Dr. Garson has been asked to present Grand-Aides to President Bill Clinton, the Medicaid Medical Directors and the Institute of Medicine. He has recently worked with the Prime Minister of Bangladesh and the Health Ministers of Ontario, Canada, Ireland, Panama, France, Australia, Myanmar, Malaysia, Hong Kong, Abu Dhabi, Valencia, Spain and the National Health Service in London, UK on ways to improve their health care workforce.

In May 2012, Health Affairs published as an Innovation Profile, Garson’s “A new corps of trained Grand-Aides has the potential to extend reach of primary care workforce and save money,” in January 2013, “The Grand-Aides Program in Baotou, Inner Mongolia: A revolutionary health care workforce” in the International Journal of Health Policy; and in 2014, A structured home visit program by non-licensed healthcare personnel can make a difference in the management and readmission of heart failure patients,” in the Journal of Hospital Administration.

He has an ongoing research grant, “Tailored Educational Approaches for Consumer Health (TEACH): A new model to improve the delivery of health information to consumers.

In addition to the monthly Houston Chronicle Op-Ed series on health care, Dr.

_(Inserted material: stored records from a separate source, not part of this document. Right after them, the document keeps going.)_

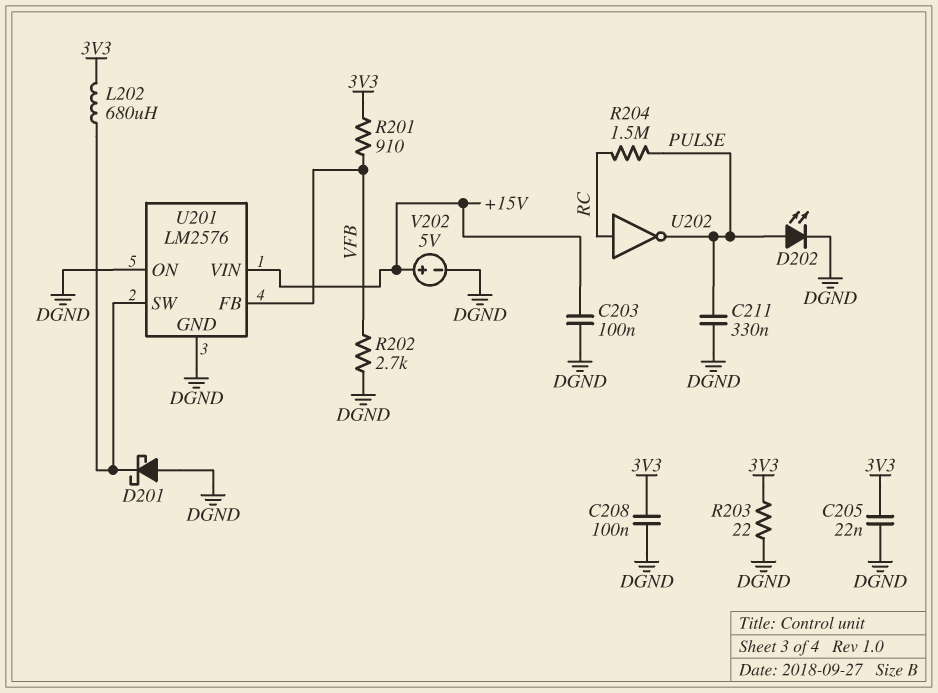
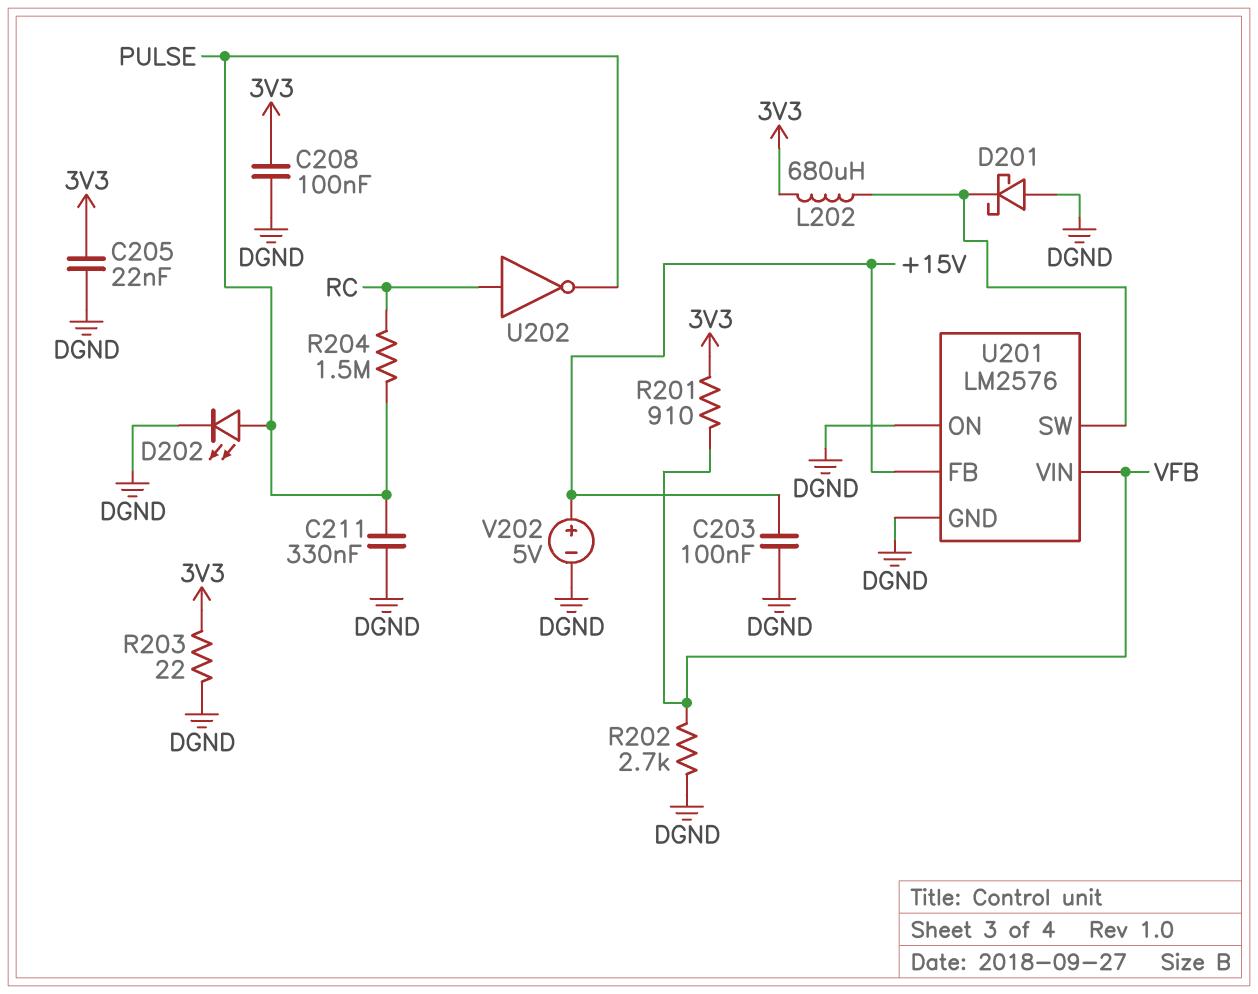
U201 pin FB: VFB -> +15V
U201 pin VIN: +15V -> VFB

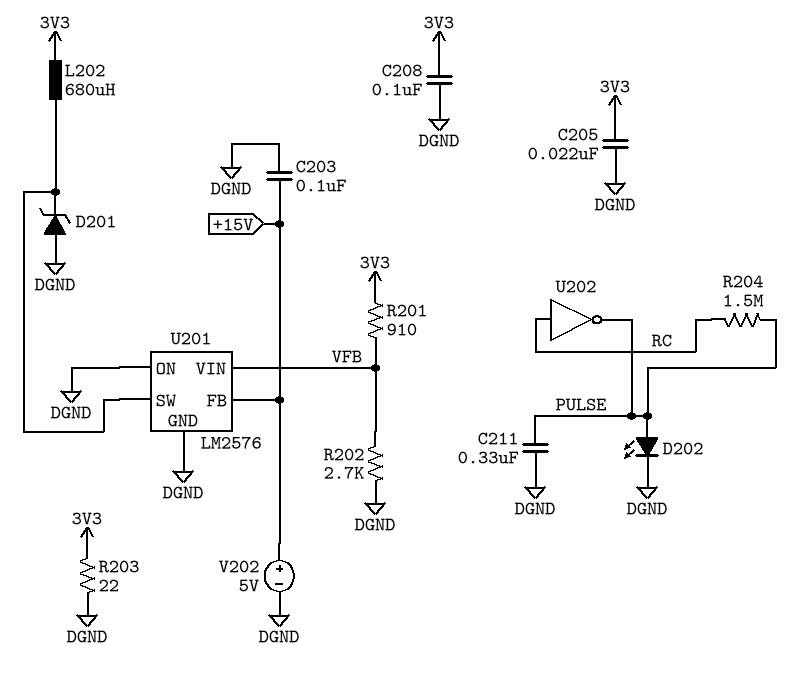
D201: schottky (A DGND, K U201/SW) -> zener (A DGND, K U201/SW)

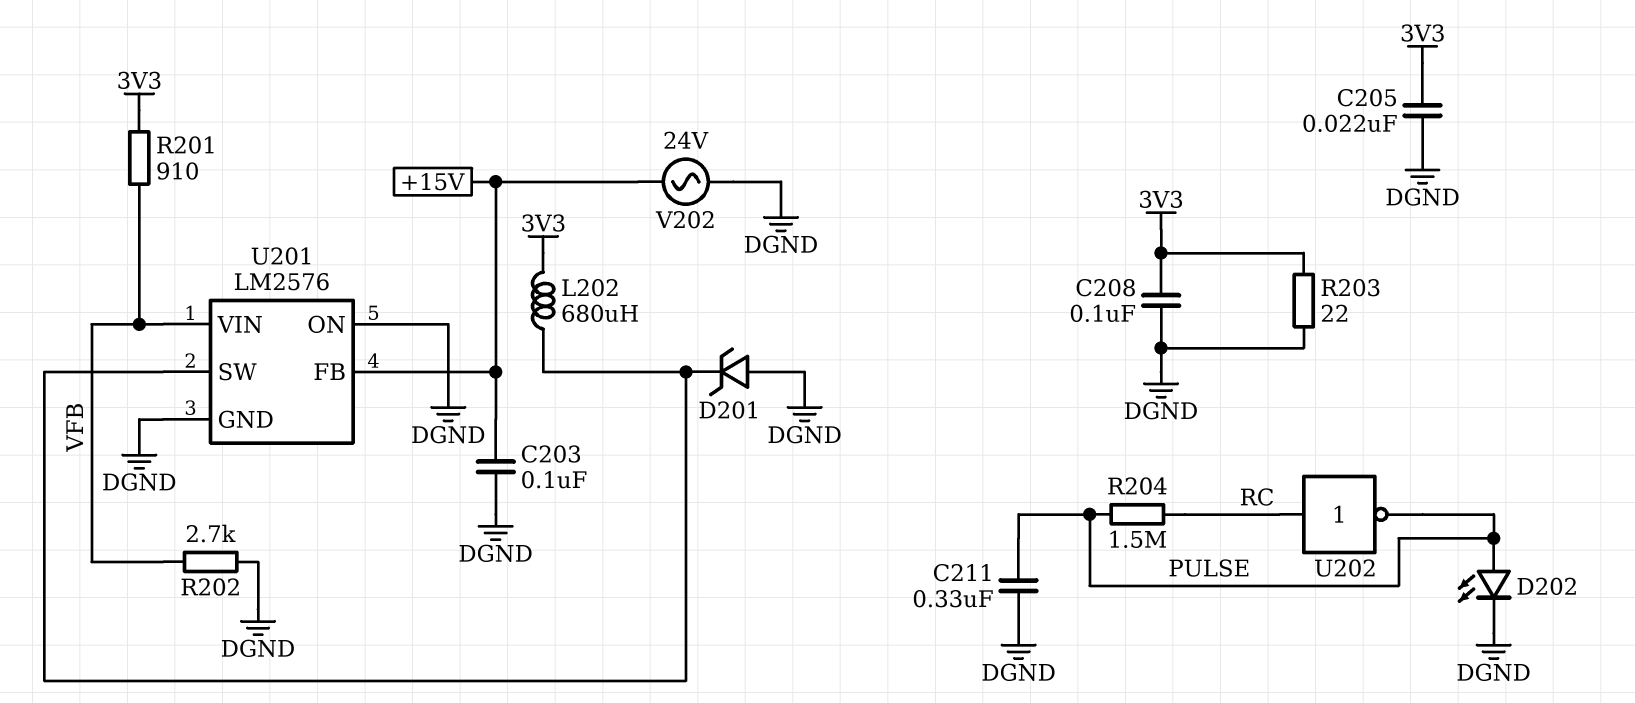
V202: 5V (plus +15V, minus DGND) -> AC 24V (+15V, DGND)

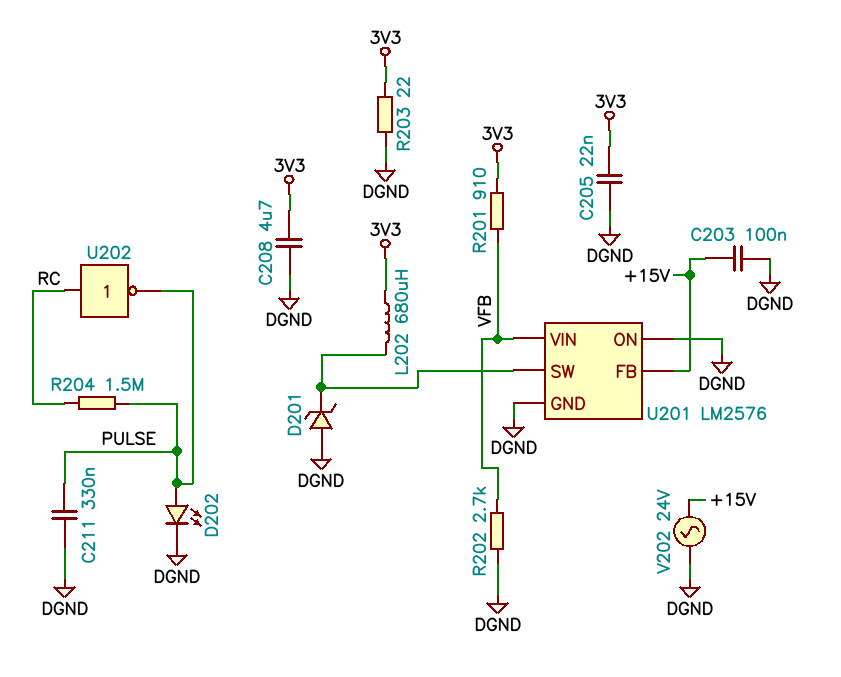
C208: 100nF (3V3, DGND) -> 4.7uF (3V3, DGND)

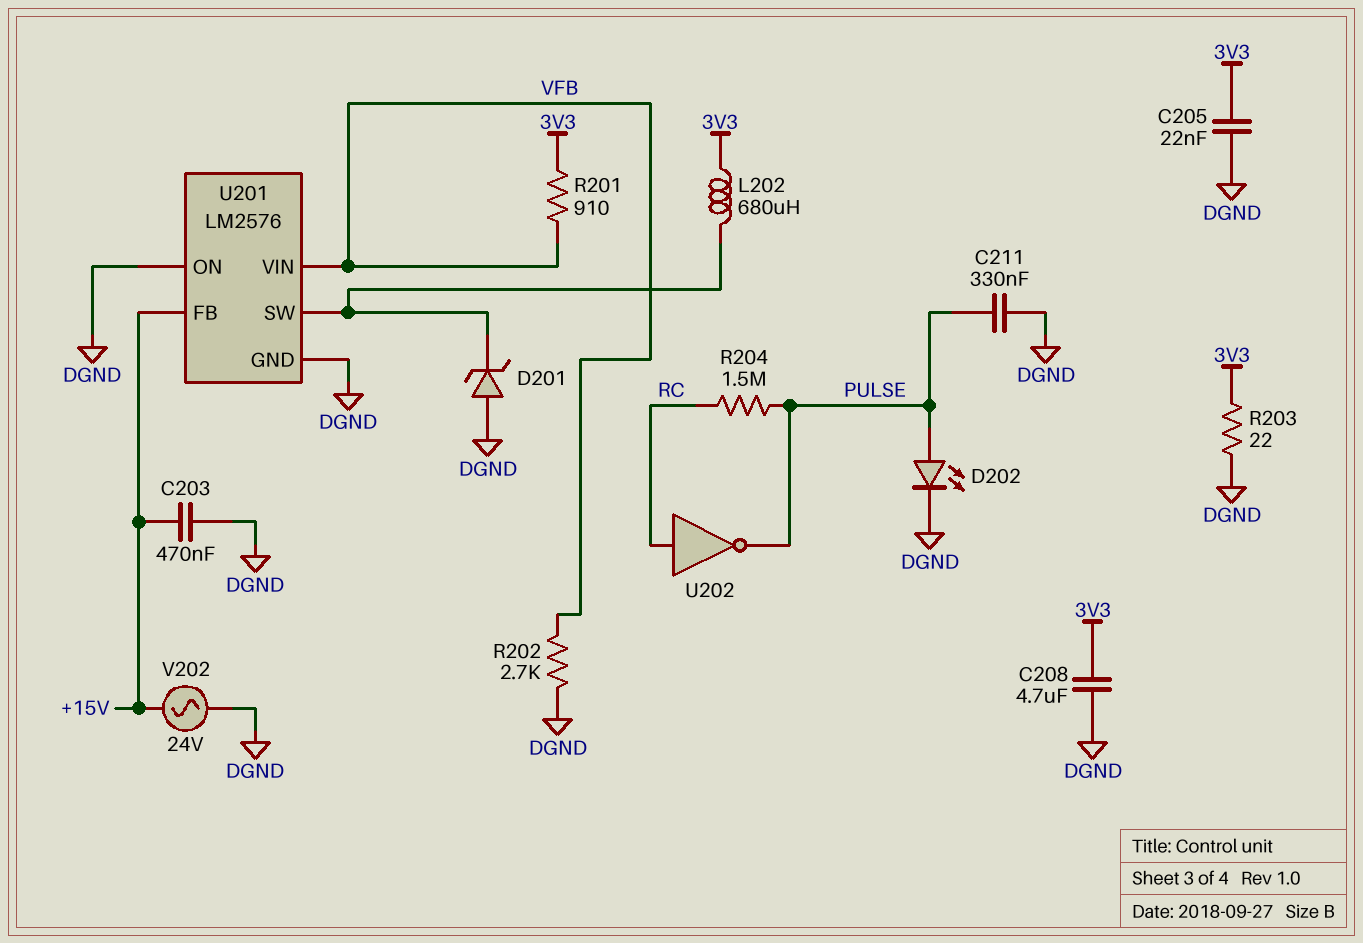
C203: 100nF (+15V, DGND) -> 470nF (+15V, DGND)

Garson’s journal articles have included: International differences in patient and physician perceptions of high quality health care; Attack obesity: lessons from smoking; Heart of the uninsured: a personal story; Our physicians and our profession must lead in improving our health care system; Leading universities to the future: Developing student maturity; Leveraging the health care workforce: What do we need and what educational system will get us there? New systems of care can leverage the health care workforce: How many doctors do we really need?